Figure 5.

In vivo PARG inhibition induces antitumor immune responses, and the antitumor effects are partially mediated by CD8⁺ T cells. 5×10⁶ Brca1-null ID8 tumor cells were injected subcutaneously into female C57BL/6 mice aged 7–10 weeks old. The tumor-bearing mice were treated with vehicle or COH34 (20 mg/kg) every day for 7 days. Single-cell suspensions prepared from the tumors were analyzed by flow cytometry to detect: (A) phosphorylated STAT3 (pSTAT3) in CD45⁺ immune cells. (B) FoxP3⁺ Tregs in CD4⁺ T cells and; (C, D, E) activated CD8⁺ T cells (CD69⁺ cells, IFN-γ⁺, and GZMB⁺).
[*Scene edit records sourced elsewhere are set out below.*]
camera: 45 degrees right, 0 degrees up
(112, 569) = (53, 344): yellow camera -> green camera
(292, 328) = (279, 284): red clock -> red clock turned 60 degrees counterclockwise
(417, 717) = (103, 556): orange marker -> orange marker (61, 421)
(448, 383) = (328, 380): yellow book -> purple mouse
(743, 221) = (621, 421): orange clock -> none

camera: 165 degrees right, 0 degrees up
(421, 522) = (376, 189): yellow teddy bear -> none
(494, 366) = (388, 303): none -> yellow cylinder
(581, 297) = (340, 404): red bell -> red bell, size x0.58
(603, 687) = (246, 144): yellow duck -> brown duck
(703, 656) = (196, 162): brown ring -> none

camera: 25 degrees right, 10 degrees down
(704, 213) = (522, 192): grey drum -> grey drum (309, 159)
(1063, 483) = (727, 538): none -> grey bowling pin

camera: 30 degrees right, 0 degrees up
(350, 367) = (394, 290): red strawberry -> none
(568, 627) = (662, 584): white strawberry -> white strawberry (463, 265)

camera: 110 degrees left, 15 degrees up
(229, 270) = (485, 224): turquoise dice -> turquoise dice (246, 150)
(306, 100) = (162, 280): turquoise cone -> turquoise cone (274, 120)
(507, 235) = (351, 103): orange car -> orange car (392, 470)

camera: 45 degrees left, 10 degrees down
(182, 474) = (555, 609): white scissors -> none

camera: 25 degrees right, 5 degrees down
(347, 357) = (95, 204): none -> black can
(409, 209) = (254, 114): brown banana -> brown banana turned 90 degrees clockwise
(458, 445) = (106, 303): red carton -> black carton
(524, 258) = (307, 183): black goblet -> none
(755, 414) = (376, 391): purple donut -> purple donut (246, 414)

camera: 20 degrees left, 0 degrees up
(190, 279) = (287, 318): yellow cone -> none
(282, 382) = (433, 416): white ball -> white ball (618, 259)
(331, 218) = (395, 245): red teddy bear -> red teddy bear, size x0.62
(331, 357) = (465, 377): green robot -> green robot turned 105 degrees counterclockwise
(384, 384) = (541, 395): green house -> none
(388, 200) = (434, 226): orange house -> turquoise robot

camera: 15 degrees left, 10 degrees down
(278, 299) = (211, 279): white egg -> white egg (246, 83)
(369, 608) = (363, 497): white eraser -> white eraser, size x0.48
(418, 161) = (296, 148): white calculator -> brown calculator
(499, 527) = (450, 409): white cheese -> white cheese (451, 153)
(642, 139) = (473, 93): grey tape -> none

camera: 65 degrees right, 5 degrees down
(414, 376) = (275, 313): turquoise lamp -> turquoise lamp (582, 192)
Data are shown as means±SD (n=4–5, each sample was pooled from 3 to 4 mice). (F) In vivo study design for (G). To deplete CD8⁺ T cells, C57BL/6 mice were injected intraperitoneally with rat anti-CD8 antibody or rat IgG2b (isotype control) on days −3 to –2, −1, and 0 relative to subcutaneous injection of Brca1-null ID8 tumor cells (day 0). When the tumors reached an average size of 100 mm³ on day 5, vehicle or COH34 (20 mg/kg) were administered by intraperitoneal injections every day for 7 days. (G) On day 18, mice were euthanized and tumor weight was measured. Data are shown as means±SD (n=5–7 mice per group). PARG, poly(ADP-ribose) glycohydrolase; STAT3, signal transducer and activator of transcription 3.